Wearable computers will likely be the next major wave in not only consumer electronics but also full-fledged computing solutions.
There has been a great deal of buzz around wearable electronic solutions over the past year. The craze started with fitness accessories and has continued with mini computers like Google Glass.
The dream of wearable computers, however, is nothing new. The U.S. military has been developing solutions for the past 20 years, but one would need to lug around a backpack for most of these gadgets.

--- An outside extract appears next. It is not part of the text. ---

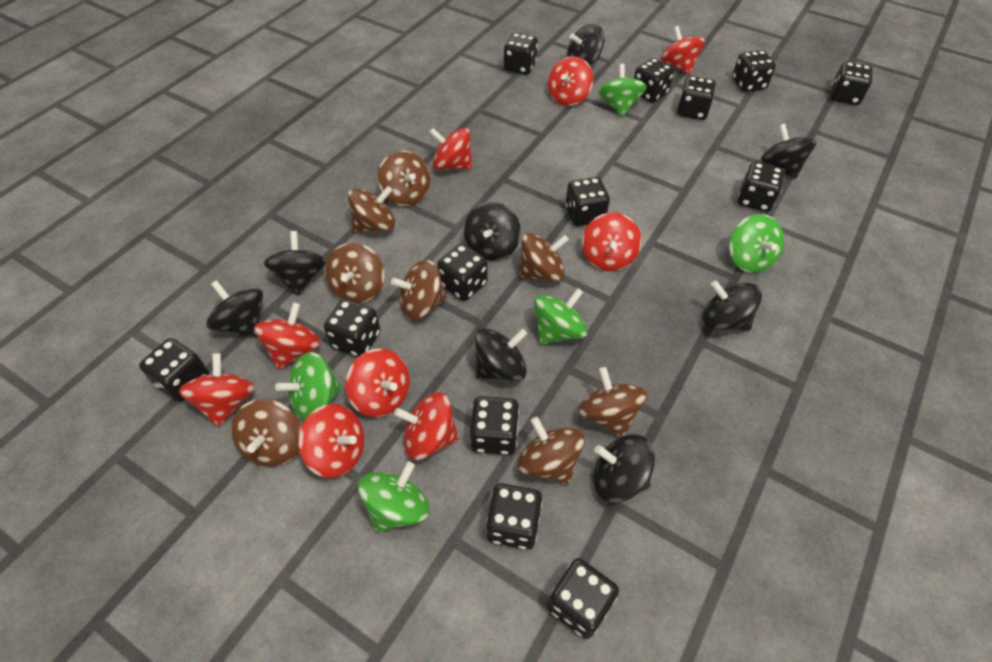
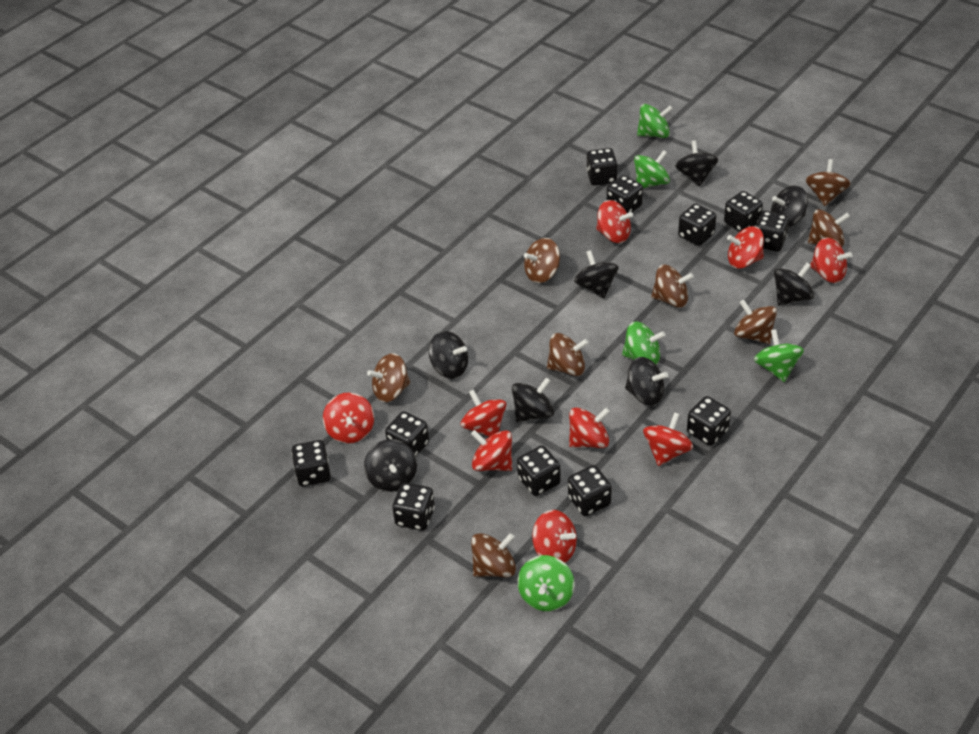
black dice: 13 -> 11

Now, the U.S. military is using iPhones. Because of advancements in technology, today's solutions are considerably different and closer to the devices depicted in science fiction movies. Advancements in semiconductor design and manufacturing technology have continued to increase performance while shrinking the size and power requirements of all semiconductor components, advanced display technology have enabled a rich user experience, and communications and server technology have created a connected world with endless possibilities.
So, why aren't wearable computers a reality today? If we can cram a computer into a handset or tablet, shouldn't we be able to reduce it down to the size of a watch or ear piece?
Unfortunately, we still face limitations in technology—none more than battery technology, which has been limited to incremental improvements in capacity at best. Even with semiconductor technology, cramming a processor, GPU, memory, I/O, and communications technology into a single chip is still no easy feat. New technologies like die stacking technology with through silicon vias (TSVs) should allow the industry to achieve this level of integration within the next three to five years.
The displays have also been rather bulky and power hogs, but new flexible display technology combined with pico projectors and wireless display interfaces will overcome not only limitations size and power, but also overcome the need for large displays. Overall, it would seem that the industry is on the right track to finally enable wearable computers.
However, these solutions must be computers, not electronic peripherals or gadgets, and offer all the functionality and performance that we expect out of other computing solutions like smartphones, tablets, and PCs with the added benefit of increased flexibility. And, they likely will have to be on par or even less expensive than the existing solutions to be attractive to the masses.
Although way out of the required price range at $1,500, Google Glass is still the closest solution today, but there are still a few key components missing, particularly the connectivity. This is the biggest drawback of all the wearable electronic solutions today, they have to be connected or tethered to other devices for network connectivity.